A diverse collection doesn’t do much good if it is not circulating. One thing school librarians do to get titles circulating is create eye-catching, thematic displays. It is one of the quickest ways to get a student interested in a book. School librarians carefully analyze each and every display for diversity. Students should all be able to see themselves in the library collection. Displaying books with all different kinds of characters by all different kinds of authors is an easy way to do just that. Additionally, school librarians are sharing these titles through reader’s advisory with their students, another powerful way to put the spotlight on diverse books.

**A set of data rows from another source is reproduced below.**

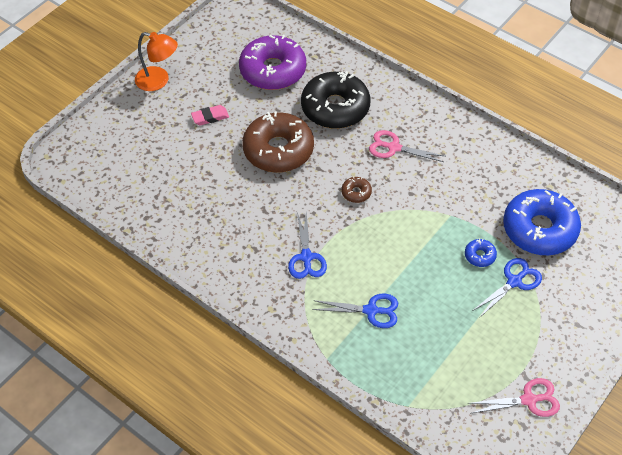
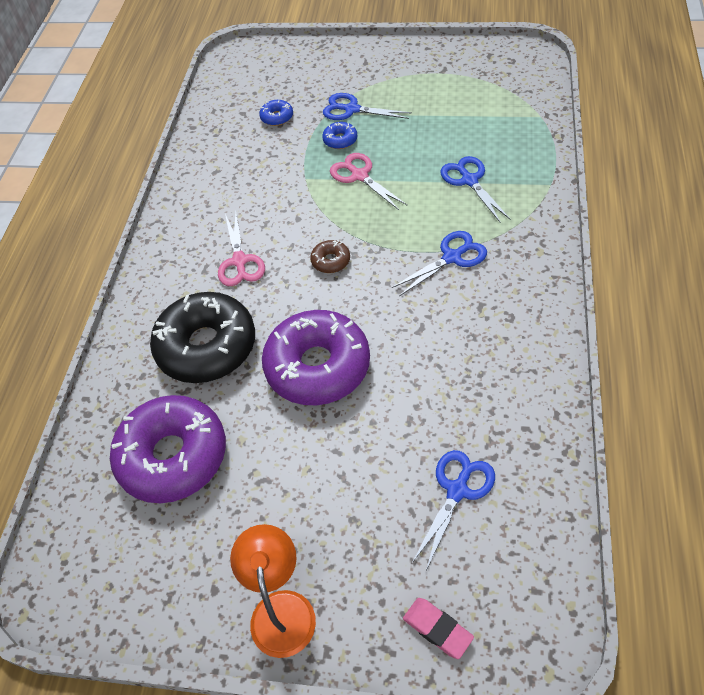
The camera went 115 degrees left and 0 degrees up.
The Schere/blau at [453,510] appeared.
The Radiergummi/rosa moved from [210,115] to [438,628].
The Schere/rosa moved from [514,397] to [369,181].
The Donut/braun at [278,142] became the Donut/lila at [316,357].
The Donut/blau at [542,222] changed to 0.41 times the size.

In addition, school librarians market their books outside of the libraries, to families and community members. Many school librarians tweet and/or have blogs, websites, and regular spots in school newsletters. Showcasing diverse books on these platforms is another easy way to market them. Furthermore, these platforms are great ways to share lists with students and parents looking for more books on a particular topic.

Joining a National Discussion.
Thanks to the CCBC’s work, Lee & Low’s excellent analysis of lack of diversity across children’s book publishing as a whole, and other champions of the cause, there is a growing awareness and discussion around the inequity in children’s literature, which is starting to effect needed changes in the publishing industry. School librarians are joining that discussion, passionate to make a change to create a better reading experience for all of their students. From writing and reading blog posts on the topic, to following and using Twitter tags such as #WeNeedDiverseBooks (or #WNDB), to participating in or reviewing books for Multicultural Children’s Book Day, school librarians are joining the discussion.

Seeing a child’s face light up when they see themselves in a character is one of those moments school librarians live for. Every child deserves to have this connection with books.